Einstein shakes my world

One of the topics in my college freshman physics class was Special Relativity. The first step of special relativity is to assume that the speed of light, c, is constant in all frames of reference. Sounds innocuous enough.  But hang on – I’ve passed other cars on the highway, and I wasn’t moving 60 mph relative to them! Just what is the preposterous postulate?  Gedanken experiment, indeed! 

But, as a lowly freshman, it was not my job to question Einstein. My job was to get an A. So I dutifully did problem sets, drew cartoons of lanterns on trains and train platforms, of twins on planets and spaceships, derived the equations for time dilation and length contraction.
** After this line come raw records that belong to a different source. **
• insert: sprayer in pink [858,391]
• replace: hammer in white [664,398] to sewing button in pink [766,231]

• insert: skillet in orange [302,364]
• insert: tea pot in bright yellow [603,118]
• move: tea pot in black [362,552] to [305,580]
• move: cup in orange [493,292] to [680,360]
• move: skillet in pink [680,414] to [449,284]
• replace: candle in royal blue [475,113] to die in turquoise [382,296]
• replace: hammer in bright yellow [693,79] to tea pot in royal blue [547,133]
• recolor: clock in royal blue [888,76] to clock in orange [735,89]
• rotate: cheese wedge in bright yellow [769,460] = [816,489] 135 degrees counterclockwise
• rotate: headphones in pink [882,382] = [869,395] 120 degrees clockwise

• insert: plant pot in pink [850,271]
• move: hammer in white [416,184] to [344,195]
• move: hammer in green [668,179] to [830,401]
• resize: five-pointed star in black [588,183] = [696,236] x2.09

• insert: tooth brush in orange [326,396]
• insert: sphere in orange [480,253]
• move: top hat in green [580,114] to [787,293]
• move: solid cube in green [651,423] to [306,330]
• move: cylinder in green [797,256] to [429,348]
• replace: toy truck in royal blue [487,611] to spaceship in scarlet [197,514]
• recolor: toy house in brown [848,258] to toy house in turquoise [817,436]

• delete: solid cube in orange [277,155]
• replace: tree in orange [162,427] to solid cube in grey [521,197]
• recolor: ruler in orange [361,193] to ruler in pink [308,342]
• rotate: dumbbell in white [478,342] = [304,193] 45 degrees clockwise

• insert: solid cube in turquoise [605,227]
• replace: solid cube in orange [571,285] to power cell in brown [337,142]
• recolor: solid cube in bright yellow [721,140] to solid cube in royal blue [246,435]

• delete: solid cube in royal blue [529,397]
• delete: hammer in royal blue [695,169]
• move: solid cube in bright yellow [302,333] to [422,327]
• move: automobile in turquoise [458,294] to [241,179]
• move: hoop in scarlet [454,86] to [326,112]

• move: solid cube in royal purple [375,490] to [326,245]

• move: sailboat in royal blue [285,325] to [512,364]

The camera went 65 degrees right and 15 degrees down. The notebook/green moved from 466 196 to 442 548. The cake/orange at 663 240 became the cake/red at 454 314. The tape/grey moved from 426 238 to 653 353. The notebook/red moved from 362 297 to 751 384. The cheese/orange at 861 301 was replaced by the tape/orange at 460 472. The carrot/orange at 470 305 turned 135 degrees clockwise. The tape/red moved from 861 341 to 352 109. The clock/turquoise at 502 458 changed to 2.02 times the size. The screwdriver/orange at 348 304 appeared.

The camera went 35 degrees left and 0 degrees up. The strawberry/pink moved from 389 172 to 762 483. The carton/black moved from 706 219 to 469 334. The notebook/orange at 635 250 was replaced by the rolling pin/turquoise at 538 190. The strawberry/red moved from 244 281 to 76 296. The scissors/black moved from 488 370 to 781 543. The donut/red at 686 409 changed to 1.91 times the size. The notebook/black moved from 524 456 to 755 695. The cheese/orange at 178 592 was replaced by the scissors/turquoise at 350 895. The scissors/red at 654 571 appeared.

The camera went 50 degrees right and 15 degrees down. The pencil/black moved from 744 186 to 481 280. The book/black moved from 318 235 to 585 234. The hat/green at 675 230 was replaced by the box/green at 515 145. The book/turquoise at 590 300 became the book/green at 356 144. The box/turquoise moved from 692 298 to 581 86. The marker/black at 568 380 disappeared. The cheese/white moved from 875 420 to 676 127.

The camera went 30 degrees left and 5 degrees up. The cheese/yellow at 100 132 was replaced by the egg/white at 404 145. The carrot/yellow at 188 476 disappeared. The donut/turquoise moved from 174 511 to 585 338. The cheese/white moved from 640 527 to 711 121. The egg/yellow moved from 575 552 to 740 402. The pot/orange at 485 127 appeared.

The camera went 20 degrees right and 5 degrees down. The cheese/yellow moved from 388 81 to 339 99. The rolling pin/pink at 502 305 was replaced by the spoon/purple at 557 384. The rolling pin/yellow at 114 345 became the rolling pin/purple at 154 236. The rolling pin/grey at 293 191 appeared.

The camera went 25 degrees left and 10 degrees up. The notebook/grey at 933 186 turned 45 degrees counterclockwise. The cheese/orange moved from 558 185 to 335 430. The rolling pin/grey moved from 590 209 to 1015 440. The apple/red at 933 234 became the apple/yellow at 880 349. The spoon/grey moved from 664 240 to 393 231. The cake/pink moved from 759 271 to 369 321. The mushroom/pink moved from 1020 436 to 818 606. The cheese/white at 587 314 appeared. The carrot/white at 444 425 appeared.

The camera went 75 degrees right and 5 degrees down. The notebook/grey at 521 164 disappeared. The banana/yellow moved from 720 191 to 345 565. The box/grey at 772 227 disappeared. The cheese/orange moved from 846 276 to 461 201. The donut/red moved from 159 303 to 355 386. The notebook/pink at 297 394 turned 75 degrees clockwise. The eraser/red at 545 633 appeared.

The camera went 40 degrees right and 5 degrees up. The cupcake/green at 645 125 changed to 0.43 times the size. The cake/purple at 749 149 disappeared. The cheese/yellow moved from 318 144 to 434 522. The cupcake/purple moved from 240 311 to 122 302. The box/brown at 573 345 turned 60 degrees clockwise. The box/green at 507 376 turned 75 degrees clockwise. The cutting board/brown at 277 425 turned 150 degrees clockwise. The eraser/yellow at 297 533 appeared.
Grumbling and chuckling the whole time about the absurdity of the entire exercise.

As we tapered into finals week, the professor took a breather from lecturing by showing us a film. This was one of those 1950s era educational films, with Brylcreamed, horned-rimmed white guys sporting lab coats and pocket protectors. The experiment focused on space particles with half-lives too short, even near light speed, to reach the detectors on earth. And yet they pinged the detector due to…time dilation???

The lights came up, the film threaded off its reel. I couldn’t move. Sucker punched, I sat in the center of the large raked lecture hall as the other students filed out to lunch. I muttered over and over to myself, volume swelling with my agitation and frustration, “You mean it’s TRUE? Are you KIDDING me?”

That is not exactly what I said. I try to reserve use of the F-word for special occasions. This was one such occasion.